More recently, Carrybridge RNLI’s rescue water craft and inshore lifeboat Douglas Euan & Kay Richards, were requested to launch by Belfast Coastguard to assist a man who was disorientated whilst navigating Tamlaght Bay in Upper Lough Erne in the early hours of this morning, Friday 10 August.

And Larne RNLI’s all-weather lifeboat and inshore lifeboat crews recently carried out a training exercise to simulate a casualty care and extraction scenario.

Published in RNLI Lifeboats

#RNLI - Dun Laoghaire RNLI responded to a small powerboat with six onboard on Sunday evening (5 August) when their vessel was caught up on a fishing pot marker just off Dalkey.

The volunteer lifeboat crew was requested to launch their all-weather lifeboat at 10.49pm following a report from the Irish Coast Guard. Weather conditions were fair with a slight breeze, and visibility was good.

Two of the volunteer crew members used the XP-class lifeboat to free the vessel from the pot marker. The lifeboat then lifeboat successfully towed the vessel away from the rocks and escorted it back towards Dun Laoghaire Harbour.

Commenting after the callout, Dun Laoghaire RNLI second coxswain Eamon O’Leary said: “It was dark during the callout and in these situations it is so important to raise the alarm as soon as possible and to ensure that everyone onboard is wearing a lifejacket.”

The incident comes only a month after a small yacht with two on board became entangled on a pot marker outside the harbour, as previously reported on Afloat.ie.

Published in RNLI Lifeboats

#RNLI - Carrybridge RNLI’s inshore lifeboat and rescue water craft launched to assist a 23ft cruiser which had run aground close to the Share Centre on Upper Lough Erne yesterday evening, Sunday 5 August.

Winds were south-westerly Force 2 with good visibility and cloudy skies when the Carrybridge lifeboat crew were requested to launch by Belfast Coastguard at 5.20pm.

Arriving at the casualty vessel, the lifeboat crew found the cruiser aground and all four people on board to be safe and well.

On assessing the vessel, the volunteer crew found its mean of propulsion had also become damaged when it grounded.

After three of the casualty vessel’s crew were taken on board the lifeboat and transferred to the Share Centre, a tow line was set up with the assistance of the rescue water craft and the cruiser was refloated before being towedd back to its mooring at the Share Centre with its remaining crew member.

It was the second callout for Carrybridge RNLI over the weekend. On Saturday evening (4 August), the inshore lifeboat and rescue water craft launched to a 16ft rowing boat which was adrift in the main navigation channel.

The rowing boat had broken free from its moorings and drifted half a mile upstream from Carrybridge. The vessel was taken under tow by the lifeboat back to its own private mooring.
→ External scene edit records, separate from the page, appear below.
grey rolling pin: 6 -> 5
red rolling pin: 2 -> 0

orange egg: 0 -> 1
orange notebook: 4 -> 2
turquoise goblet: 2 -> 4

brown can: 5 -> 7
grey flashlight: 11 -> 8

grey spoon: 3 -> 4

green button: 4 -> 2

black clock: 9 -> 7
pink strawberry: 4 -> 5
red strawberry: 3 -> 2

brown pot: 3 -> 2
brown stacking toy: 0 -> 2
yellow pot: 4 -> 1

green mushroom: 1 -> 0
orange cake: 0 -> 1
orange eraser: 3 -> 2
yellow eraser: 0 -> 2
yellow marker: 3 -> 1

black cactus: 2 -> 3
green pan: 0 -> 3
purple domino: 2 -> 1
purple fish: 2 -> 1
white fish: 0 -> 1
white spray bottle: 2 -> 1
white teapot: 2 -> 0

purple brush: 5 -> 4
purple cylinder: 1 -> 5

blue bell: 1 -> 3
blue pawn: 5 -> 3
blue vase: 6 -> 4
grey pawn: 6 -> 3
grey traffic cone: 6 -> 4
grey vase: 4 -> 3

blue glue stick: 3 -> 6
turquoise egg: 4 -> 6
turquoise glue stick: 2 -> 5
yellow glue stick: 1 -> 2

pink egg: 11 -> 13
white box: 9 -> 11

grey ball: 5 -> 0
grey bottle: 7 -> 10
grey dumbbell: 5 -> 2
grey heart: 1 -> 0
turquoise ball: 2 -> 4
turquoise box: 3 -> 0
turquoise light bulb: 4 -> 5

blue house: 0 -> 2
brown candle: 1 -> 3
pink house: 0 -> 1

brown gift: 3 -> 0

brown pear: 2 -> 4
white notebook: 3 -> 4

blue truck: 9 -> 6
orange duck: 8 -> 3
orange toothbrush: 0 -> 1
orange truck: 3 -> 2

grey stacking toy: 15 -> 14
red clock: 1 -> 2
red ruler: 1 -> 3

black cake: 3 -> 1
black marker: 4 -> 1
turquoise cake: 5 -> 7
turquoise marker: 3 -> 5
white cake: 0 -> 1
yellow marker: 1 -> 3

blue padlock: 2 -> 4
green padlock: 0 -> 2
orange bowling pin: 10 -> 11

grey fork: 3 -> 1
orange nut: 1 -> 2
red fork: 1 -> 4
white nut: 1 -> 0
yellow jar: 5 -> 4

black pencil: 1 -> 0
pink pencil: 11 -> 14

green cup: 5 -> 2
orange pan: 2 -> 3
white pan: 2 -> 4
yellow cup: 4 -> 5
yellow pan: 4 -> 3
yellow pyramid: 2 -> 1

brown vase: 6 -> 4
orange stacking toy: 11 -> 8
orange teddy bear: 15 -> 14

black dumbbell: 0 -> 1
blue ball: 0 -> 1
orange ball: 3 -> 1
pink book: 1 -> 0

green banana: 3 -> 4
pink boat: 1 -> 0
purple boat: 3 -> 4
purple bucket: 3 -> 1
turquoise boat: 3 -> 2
Speaking following these callouts, Carrybridge RNLI lifeboat operations manager Tom Bailey said: “As we continue to enjoy the good weather, we would remind all boat users to respect the water, plan your passage before setting out, and take particular care whilst navigating. Should you get into trouble, call 999 or 112 and ask for the coastguard.”

Published in RNLI Lifeboats

#RNLI - Ballycotton RNLI launched their all-weather lifeboat on Saturday evening (4 August) around 7.20pm to a crew member on board the Pont-Aven cruise ferry.

The female casualty, who became injured while working on the vessel, required a medevac while 30 miles off Ballycotton Bay.

Ballycotton RNLI and its volunteer crew were launched on request by Valentia Coast Guard and proceeded to the incident.

The Pont-Aven altered its course back towards Cork Harbour and was met by Ballycotton RNLI some 16 miles out. The casualty was transferred to Ballycotton’s all-weather lifeboat and brought to Crosshaven where the ambulance service was waiting to assist.

Weather conditions were favourable, and near perfect for the task which enabled all involved to transfer the casualty quickly and seamlessly.

Speaking following the callout, Ballycotton RNLI coxswain Eolan Walsh said: “The timeliness and transfer of the casualty was made so much simpler by the professionalism of the Pont-Aven’s fast rescue boat crew.

“We would like to thank all involved that contributed to a positive outcome and we wish the casualty a speedy recover from all at Ballycotton RNLI.”